No timeline- I'm not certain that's entirely a bug either, just incorrectly specified. You could define the label in both places, right?

@n-oden - i just understood what @rileykarson means here.

the workaround for having (FlexTemplateRuntimeEnvironment](https://cloud.google.com/dataflow/docs/reference/rest/v1b3/projects.locations.flexTemplates/launch#FlexTemplateRuntimeEnvironment) parameters is to define them in the parameters section

the workaround for labels is to both define them in the parameters section && use the deprecated labels param

locals {
  my_labels = {foo="bar"}
}

resource "google_dataflow_flex_template_job" "my_pipeline" {
  provider = google-beta
  name     = "my-pipeline"
  ...

  # this param is 'deprecated', but negates the noop changes
  labels=local.my_labels 

  parameters = {
    labels=jsonencode(local.my_labels)
    maxNumWorkers=5
    zone="europe-west2-c"
    serviceAccount="foo@bar.com"
    stagingLocation="gs://${local.dataflow_bucket_name}/stage/"
    tempLocation="gs://${local.dataflow_bucket_name}/temp/"
    network="https://www.googleapis.com/compute/v1/projects/my-proj/global/networks/my-net"
    subnetwork="https://www.googleapis.com/compute/v1/projects/my-proj/regions/europe-west2/subnetworks/my-subnet"
  }
}

[komasoftware]

Not sure if this is the exact same issue but we are passing the service account in the parameters section in the same way as in the official Google module :

  java_pipeline_options = {
    serviceAccount        = var.service_account_email
    subnetwork            = var.subnetwork_self_link
    dataflowKmsKey        = var.kms_key_name
    tempLocation          = var.temp_location
    stagingLocation       = var.staging_location
    maxNumWorkers         = var.max_workers
    usePublicIps          = var.use_public_ips
    enableStreamingEngine = var.enable_streaming_engine
  }

  python_pipeline_options = {
    service_account_email   = var.service_account_email
    subnetwork              = var.subnetwork_self_link
    dataflow_kms_key        = var.kms_key_name
    temp_location           = var.temp_location
    staging_location        = var.staging_location
    max_num_workers         = var.max_workers
    no_use_public_ips       = !var.use_public_ips
    enable_streaming_engine = var.enable_streaming_engine
  }

  pipeline_options = var.job_language == "JAVA" ? local.java_pipeline_options : local.python_pipeline_options

This worked fine until now where we are seeing this error :

serviceAccount: Runtime parameter serviceAccount should not be specified in both parameters field and environment field.
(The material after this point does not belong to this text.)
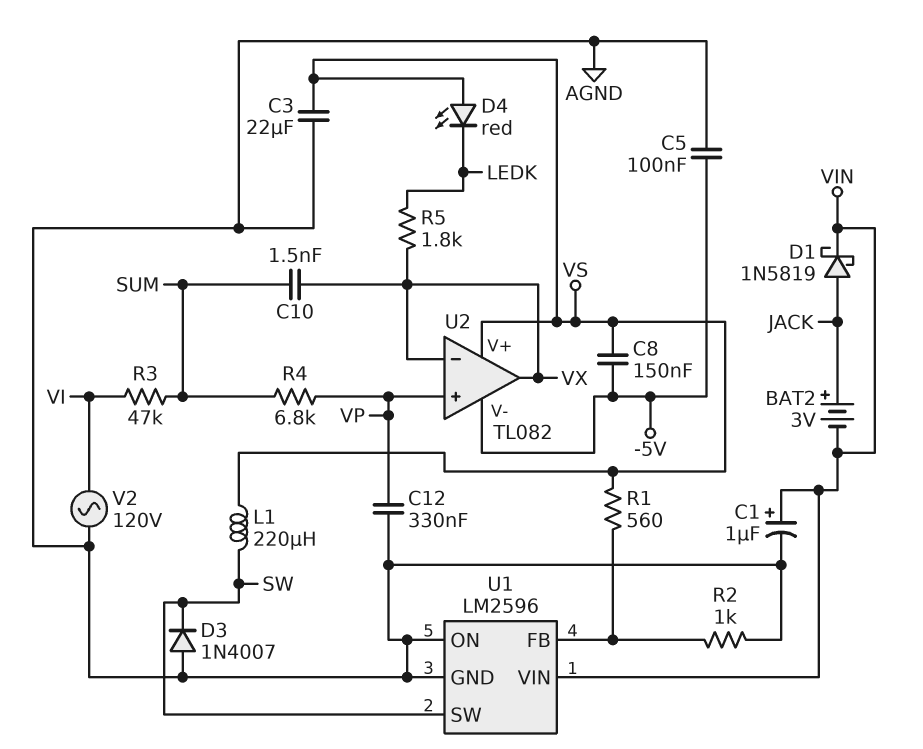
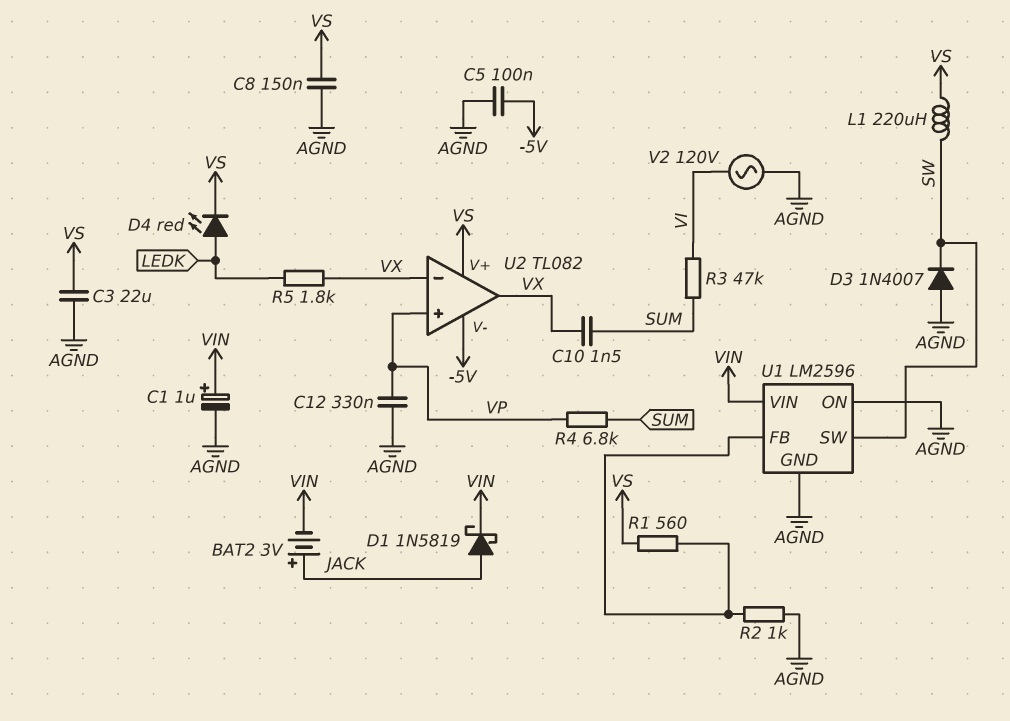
C8: 150nF (-5V, VS) -> 150nF (AGND, VS)
D4: LED red (A VS, K LEDK) -> LED red (A LEDK, K VS)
Specifying runtime parameters in environment field is recommended.
Details:
[
  {
    "@type": "type.googleapis.com/google.dataflow.v1beta3.InvalidTemplateParameters",
    "parameterViolations": [
      {
        "description": "Runtime parameter serviceAccount should not be specified in both parameters field and environment field. Specifying runtime parameters in environment field is recommended.",
        "parameter": "serviceAccount"
      }
    ]
  }
]
, badRequest

[komasoftware]

Since TF does not allow us to pass parameters in the environment section as it is not exposed, how can it produce this error ? Runtime parameter serviceAccount should not be specified in both parameters field and environment field. Specifying runtime parameters in environment field is recommended.

[rileykarson]

That issue is from https://github.com/hashicorp/terraform-provider-google/issues/14679

[napierk]

Using the aforementioned workaround for labels by @ben-marengo-msmg above, we get the following error using Google-beta provider v5.0.0:

Error: googleapi: Error 400: The template parameters are invalid. Details: 
labels: Runtime parameter labels should not be specified in both parameters field and environment field. Specifying runtime parameters in environment field is recommended.

Specifying labels in only the environment field does not apply them to the dataflow flex template job, and specifying them in parameters still gives the issue of terraform state not matching the labels configured on the dataflow, as per previous @n-oden comment

I think this should be considered a bug.